The young man laughed. "Thanks to you," he said. "Come on in and make a chowder. It's too late to do any more to-day--and that's enough." He glanced with satisfaction at the glowing canvas with its touch of green.
He set it carefully to one side and gathered up his tubes and brushes.
Uncle William bent from his height and lifted the easel, knocking it apart and folding it with quick skill.
The artist looked up with a nod of thanks. "All right," he said, "go ahead."
Uncle William reached out a friendly hand for the canvas, but the artist drew it back quickly. "No, no," he said. "You'd rub it off."
"Like enough," returned the old man, placidly. "I gen'ally do get in a muss when there's fresh paint around. But I don't mind my clothes.
They're ust to it--same as yourn."
The young man laughed anxiously. "I wouldn't risk it," he said. "Come on."
They turned to the path that zigzagged its way up the cliff, and with bent backs and hinged knees they mounted to the little house perched on its edge.
II
The old man pushed open the door with a friendly kick. "Go right along in," he said. "I'll be there 's soon as I've got an armful of wood."
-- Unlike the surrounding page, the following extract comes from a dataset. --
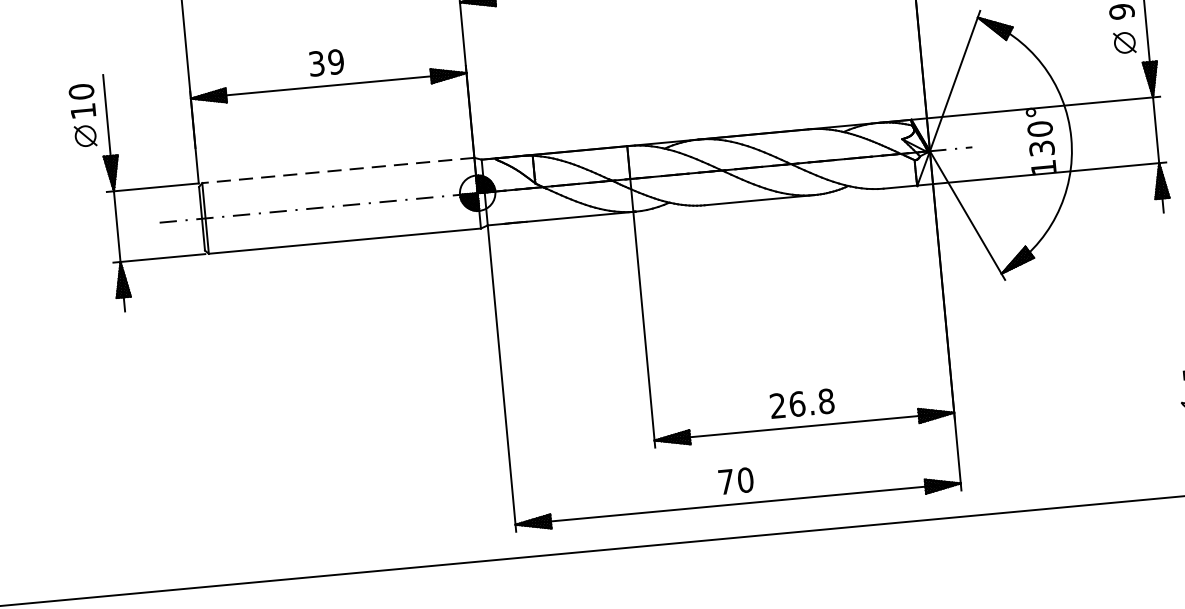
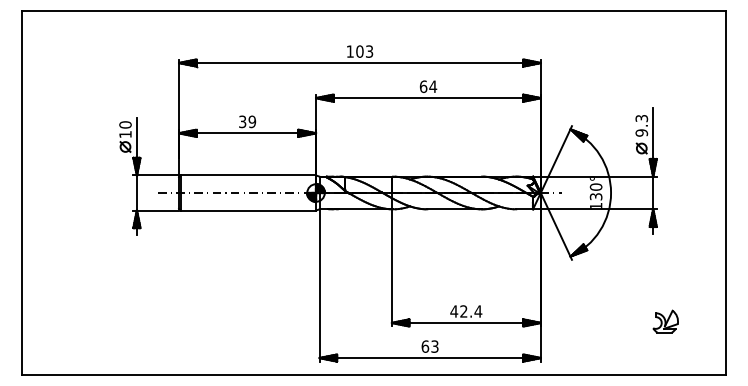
line: (338, 170) -> (248, 175), dashed -> solid
text: (802, 403) -> (466, 311), 26.8 -> 42.4
text: (734, 480) -> (429, 346), 70 -> 63

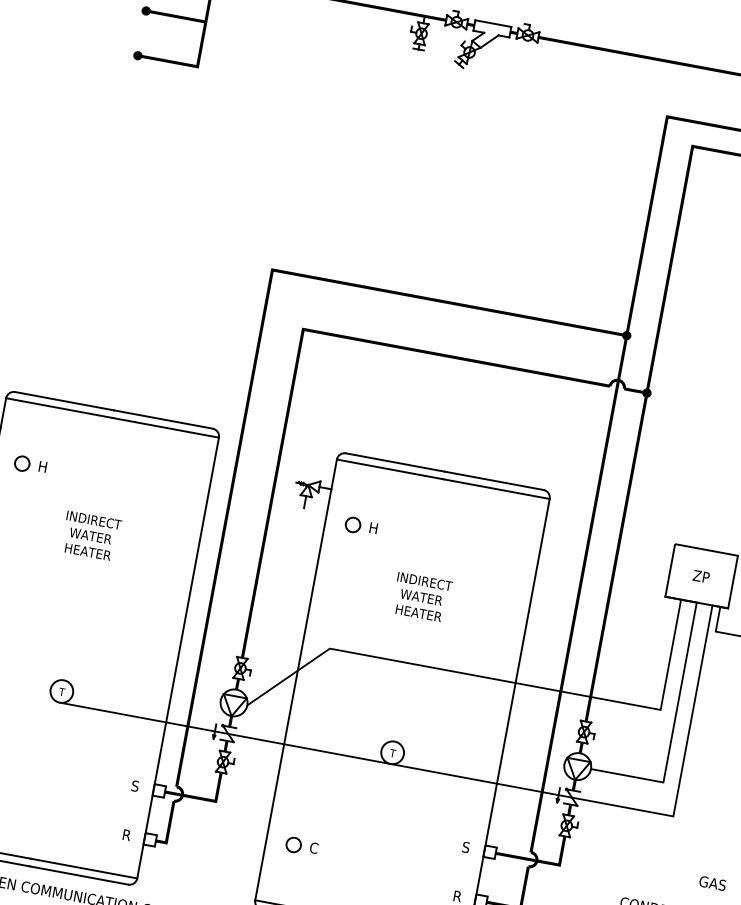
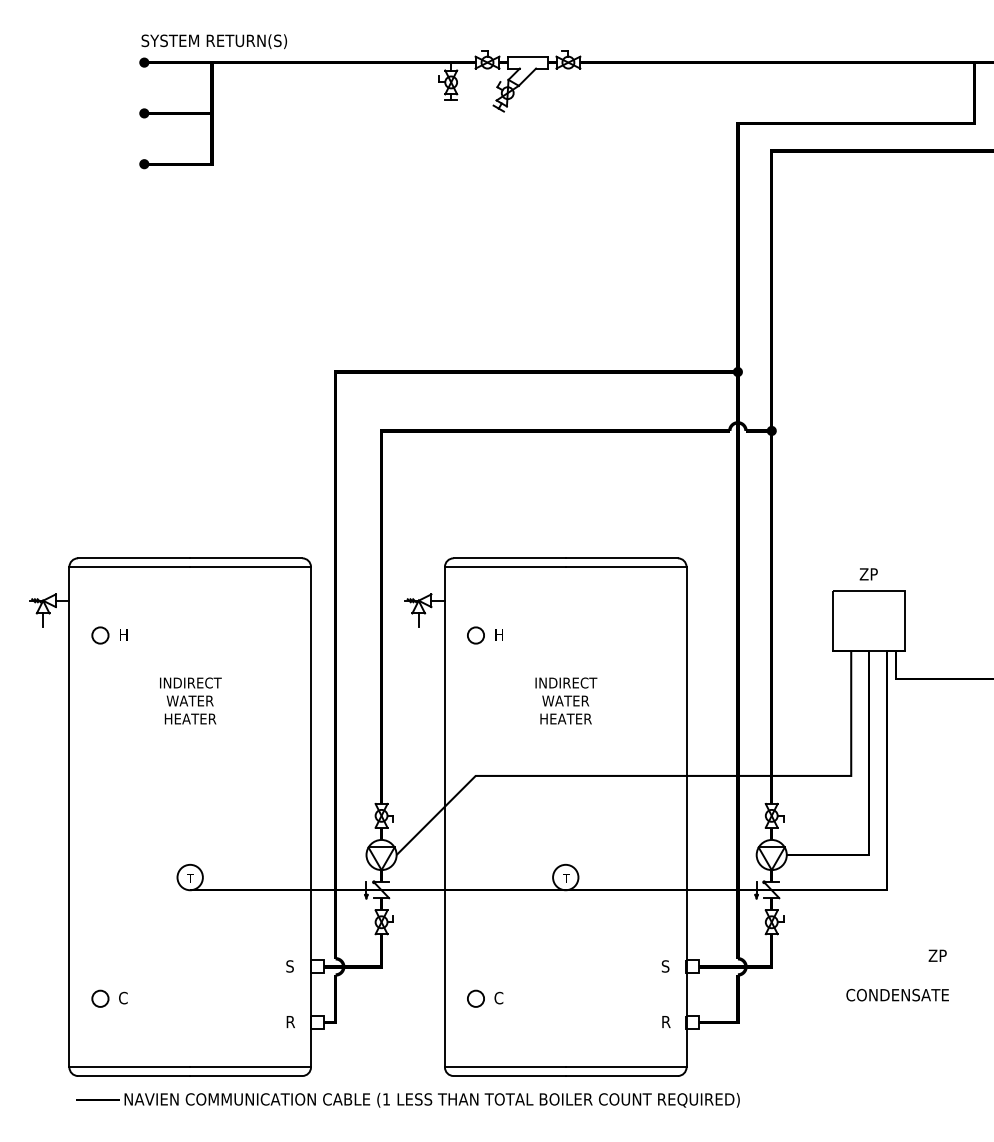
text: (701, 576) -> (868, 574), moved
text: (712, 883) -> (943, 955), GAS -> ZP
The artist entered the glowing room. Turkey-red blazed at the windows and decorated the walls. It ran along the line of shelves by the fire and covered the big lounge. One stepped into the light of it with a sudden sense of crude comfort.
The artist set his canvas carefully on a projecting beam and looked about him, smiling. A cat leaped down from the turkey-red lounge and came across, rubbing his legs. He bent and stroked her absently.
She arched her back to his hand. Then, moving from him with stately step, she approached the door, looking back at him with calm, imperious gaze.
"All right, Juno," he said. "He'll be along in a minute. Don't you worry."
She turned her back on him and, seating herself, began to wash her face gravely and slowly.